What is the impact of government contracting (both in terms of volume and types of contracts) on core competencies, intellectual capital, and knowledge management practices?
Insufficient attention is being paid to the government / contractor relationship in current KM strategies and practices.
HYPOTHESES:
1) Current KM strategies and practices ignore the organizational barriers, refusing to acknowledge that they exist;
2) Current KM strategies and practices focus on "government" knowledge and ignore the contractor perspective, while contractors may have their separate KM approaches focusing on their intellectual capital.
Is the ultimate goal to merge government and contractor KM approaches?

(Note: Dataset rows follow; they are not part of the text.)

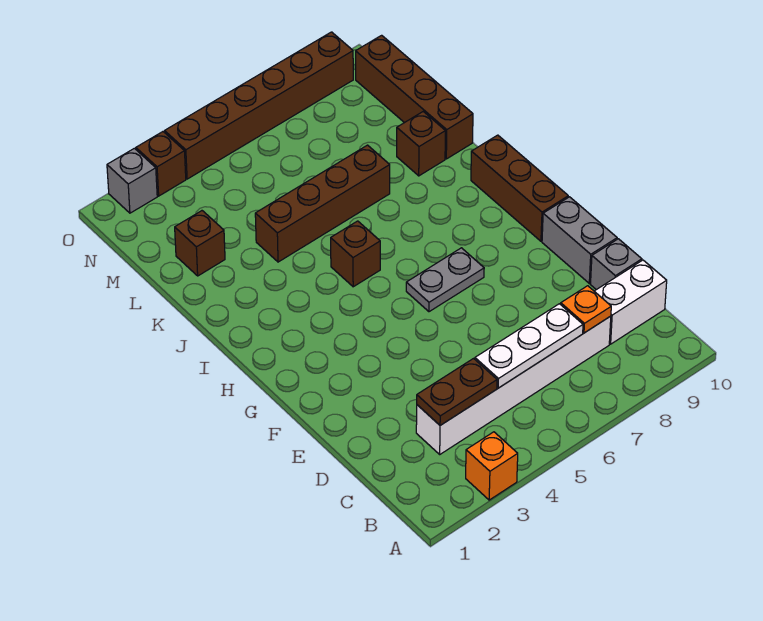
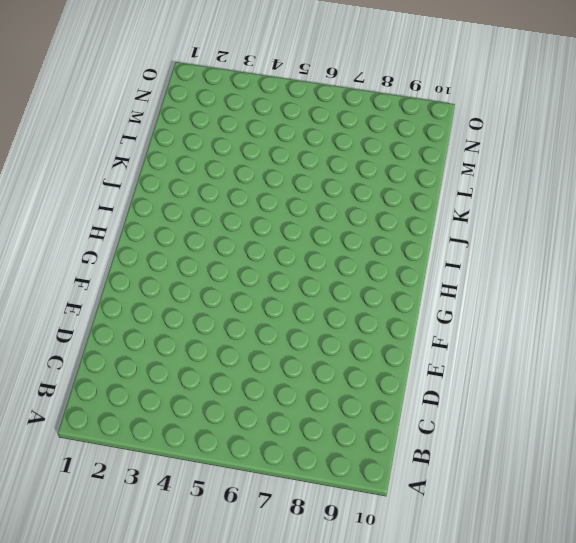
none -> orange brick A3 level 1
none -> white brick C3:C8 level 1
none -> white brick C9:C10 level 1

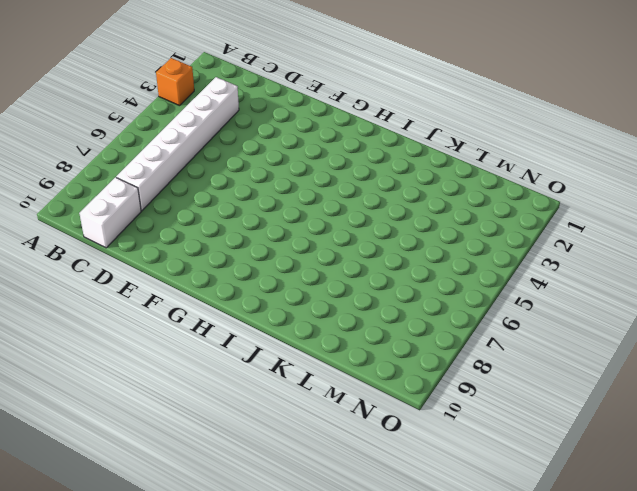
none -> grey brick D10 level 1
none -> grey brick E10:F10 level 1
none -> grey plate G6:G7 level 1

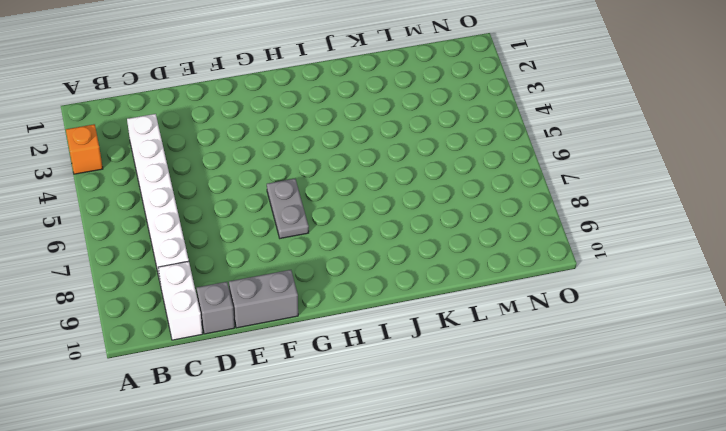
none -> brown brick G10:I10 level 1
none -> brown brick I5 level 1
none -> brown brick K4:K7 level 1

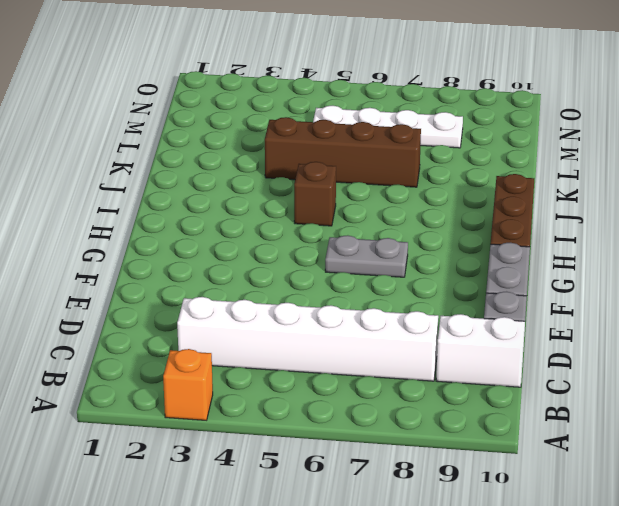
white plate M5:M8 level 1 -> none
none -> brown brick K9 level 1
none -> brown brick K10:N10 level 1
none -> brown brick L2 level 1

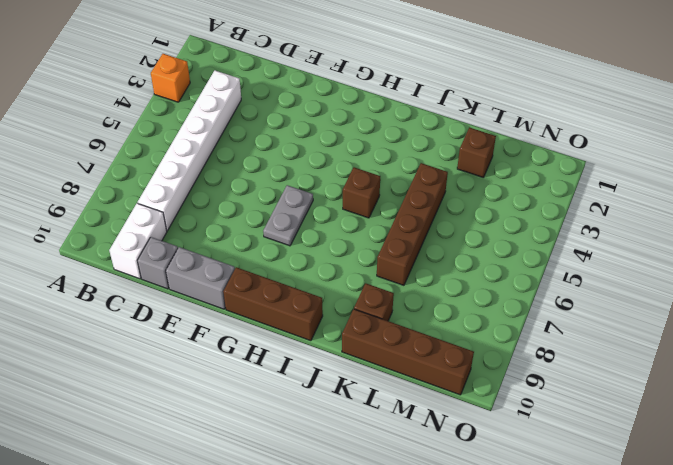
none -> grey brick O2 level 1
none -> brown brick O3 level 1
none -> brown brick O4:O9 level 1

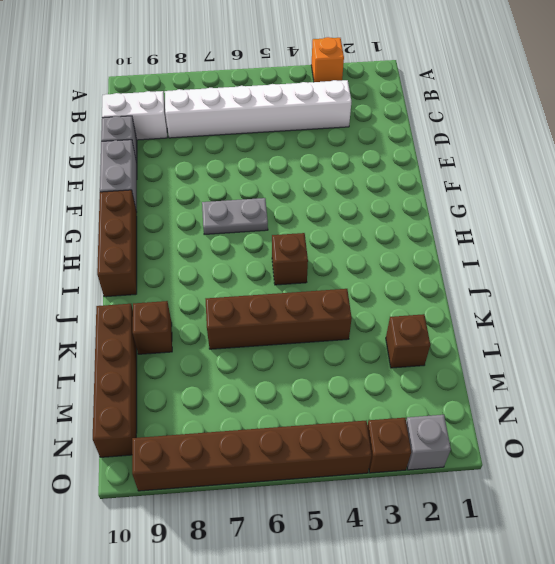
none -> brown plate C3:C4 level 2
none -> white plate C5:C7 level 2
none -> orange plate C8 level 2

Is the ultimate goal to establish knowledge sharing practices building bridges between government and contractors without necessarily merging KM strategies? If so, at what level should this happen? Project-level or higher?
I haven't scoped the issue very thoroughly yet but I think it's worth exploring.
2 comments:
personably rather than try and come up with a single system to cover government and contractors (which would be effectively unworkable, IMHO), the government should ensure within the contracts that the contractors can demonstrate that they have their own effective working internal KM approach.
That way, at least the government can have some degree of comfort that outsourced knowledge is being managed.
That's the easy solution. It probably works in a lot of situation but wouldn't the government also want to ensure that the contract stipulates that some of that contractor knowledge acquired through government funding is effectively shared with the government... all of which gets tricky in a competitive environment.